The Structure of Concern Project compares many theoretical models from many disciplines to the Adizes PAEI model, arguing that they must all be reflecting the same underlying phenomenon. One concern structure model is described below.
In large computer networks, it is hard to balance processing resources for the many tasks that are concurrently being run. Constraints and priorities change constantly. Somehow the different parts of the system must understand the implications of those changes for their own processes, plus change their own interactions with other processes in real time to fit system conditions.
Bose and Matthews (2000) argue that any self-adaptive software system that responds to changing preferences and constraints must exercise four major capabilities: detecting changes, knowing the adaptive degrees of freedom, reasoning towards adaptive decisions and integrating changes. These are described below in PAEI order:
P - Knowing the space of adaptations: The system must know what self-changes it can choose from to reduce deviations. It needs to know the dimensions of this task, the favored tactics and preferred values for key variables. These are things the adaptive system can do.
A - Reasoning for adaptation decision: Explicit planning may be needed.
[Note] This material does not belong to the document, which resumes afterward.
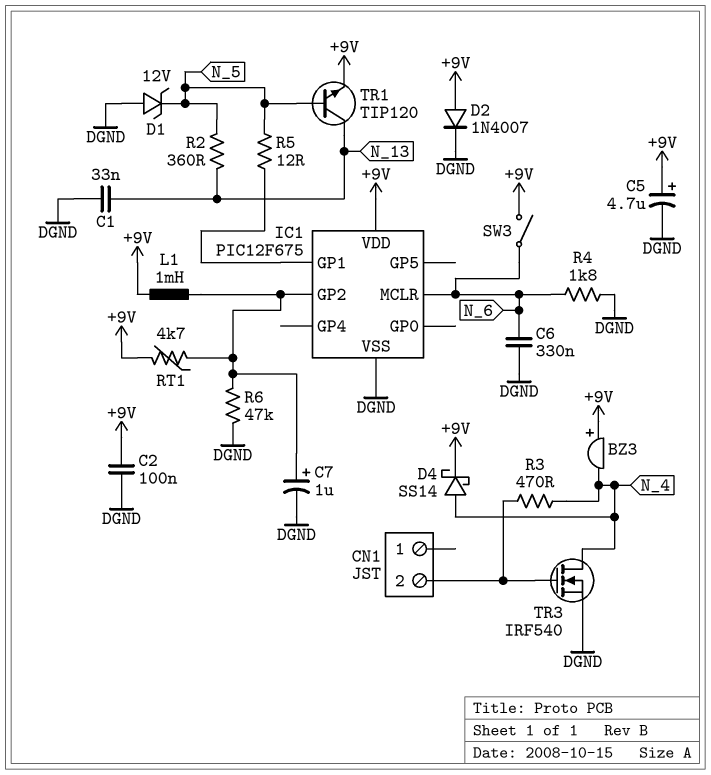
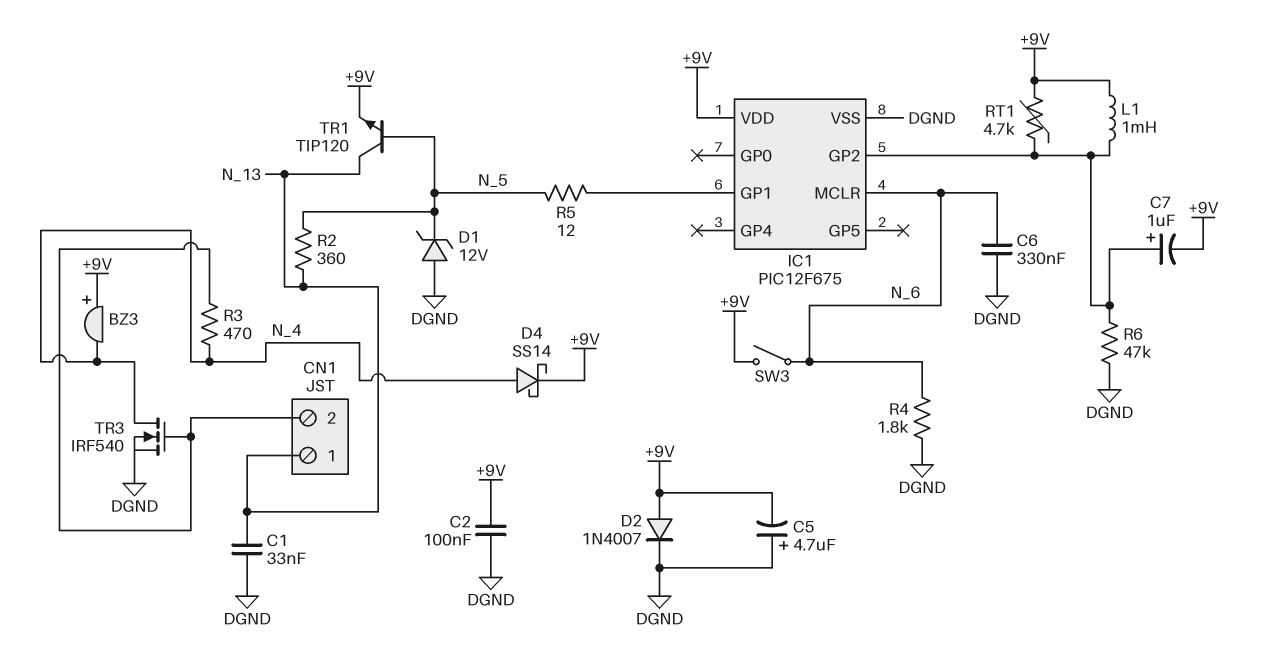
C5: 4.7uF (plus +9V, minus DGND) -> 4.7uF (plus DGND, minus +9V)
C7: 1uF (plus IC1/GP2, minus DGND) -> 1uF (plus IC1/GP2, minus +9V)
CN1 pin 1: none -> N_13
The system should be able to reason and make commitments on the self-changes and revised goals.
E - Detecting change in context or needs: The system must monitor its behavior and detect deviations from its commitments or the presence of new opportunities. It should be able to accept new needs from external sources and evaluate for deviations with respect to current commitments.
I – Integrating the change: Coordination changes may have to be packaged, assembled and configured to insert them dependably into the current system without excessively disrupting ongoing behaviors.
Bose and Mattews then describe a three-layer multi-agent architecture to tackle this problem. Their model covers the P, E and I elements of the Adizes model, with A-style agents playing important supporting roles within the P and E layers.